During the overall dataflow refresh, the tables refresh can show as "Succeeded," but the activities section shows as "Failed". The error details for the activity WriteToDatabaseTableFrom_...
indicate the following error:
Mashup Exception Error: Couldn't refresh the entity because of an issue with the mashup document MashupException.Error: Microsoft SQL: A network-related or instance-specific error occurred while establishing a connection to SQL Server. The server was not found or was not accessible. Verify that the instance name is correct and that SQL Server is configured to allow remote connections. (provider: TCP Provider, error: 0 - An attempt was made to access a socket in a way forbidden by its access permissions.) Details: DataSourceKind = Lakehouse;DataSourcePath = Lakehouse;Message = A network-related or instance-specific error occurred while establishing a connection to SQL Server. The server was not found or was not accessible. Verify that the instance name is correct and that SQL Server is configured to allow remote connections. (provider: TCP Provider, error: 0 - An attempt was made to access a socket in a way forbidden by its access permissions.);ErrorCode = -2146232060;Number = 10013
Note
From an architectural perspective, the dataflow engine uses an outbound HTTPS (port 443) endpoint to write data into a Lakehouse. However, reading data from the Lakehouse requires the use of the TDS protocol (TCP over port 1433). This protocol is utilized to copy the data from the staging lakehouse to the data destination. This explains why the Tables Load step succeeds while the data destination activity fails, even when both lakehouses are in the same OneLake instance.
Troubleshooting
To troubleshoot the issue, follow these steps:
Confirm that the dataflow is configured with a data destination.

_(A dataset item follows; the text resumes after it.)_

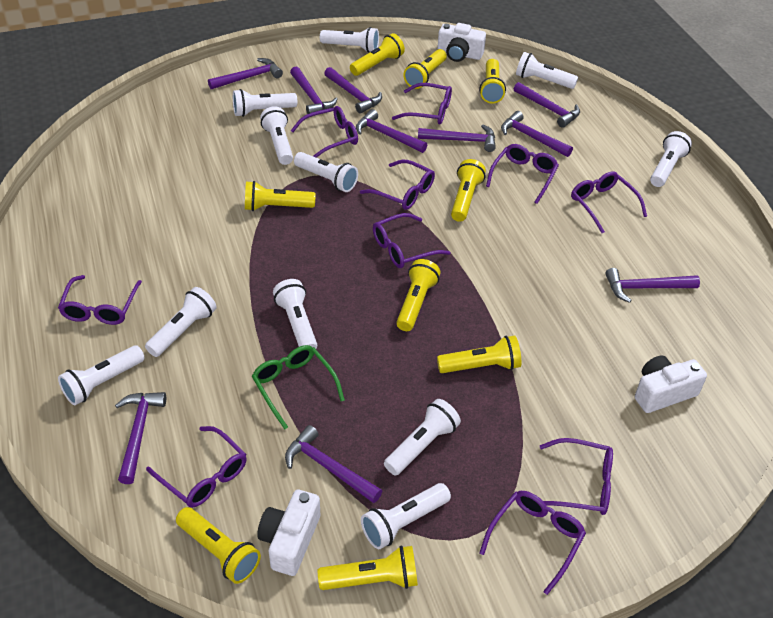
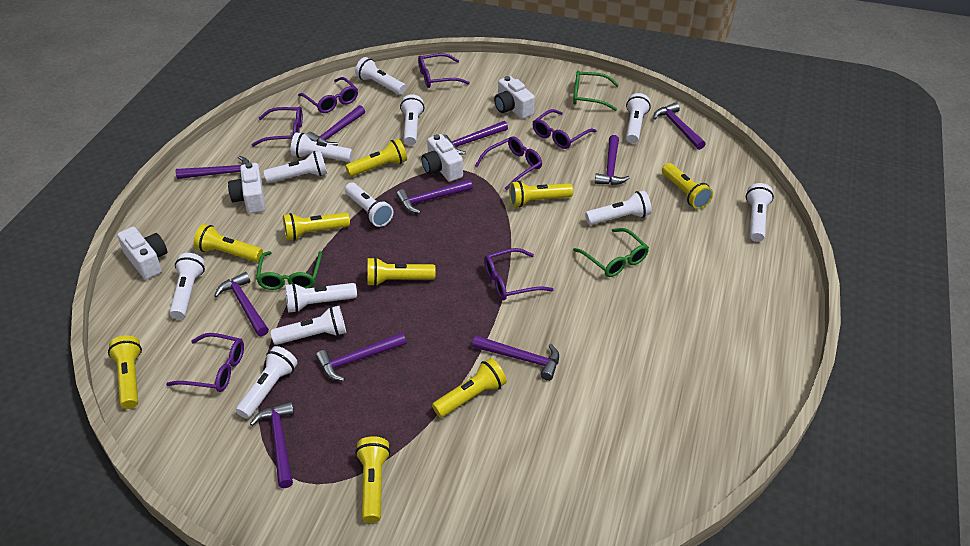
green glasses: 1 -> 3
purple glasses: 10 -> 7
white camera: 3 -> 4
white flashlight: 11 -> 12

Verify that the dataflow refresh fails, with tables refresh showing as "Succeeded" and activities showing as "Failed".
Review the error details for the Activity
WriteToDatabaseTableFrom_...
, which provides information about the encountered error.
Solution: Set new firewall rules on server running the gateway
The firewall rules on the gateway server and/or customer's proxy servers need to be updated to allow outbound traffic from the gateway server to the below endpoints. If your firewall does not support wildcards, then use the IP addresses from Azure IP Ranges and Service Tags. Note that they will need to be kept in sync each month.
- Protocol: TCP
- Endpoints: *.datawarehouse.pbidedicated.windows.net, *.datawarehouse.fabric.microsoft.com, *.dfs.fabric.microsoft.com
- Port: 1433
Note
In certain scenarios, especially when the capacity is located in a region that is not the nearest to the Gateway, it might be necessary to configure the firewall to allow access to multiple endpoints(*cloudapp.azure.com). This adjustment is required to accommodate redirections that may occur under these conditions. If the traffic destined to *.cloudapp.azure.com do not get intercepted by the rule, you can alternatively allow the IP addresses for your data region in your firewall.
If you want to narrow down the scope of the endpoint to the actual OneLake instance in a workspace (instead of the wildcard *.datawarehouse.pbidedicated.windows.net), that URL can be found by navigating to the Fabric workspace, locating DataflowsStagingLakehouse
, and selecting View Details. Then, copy and paste the SQL connection string.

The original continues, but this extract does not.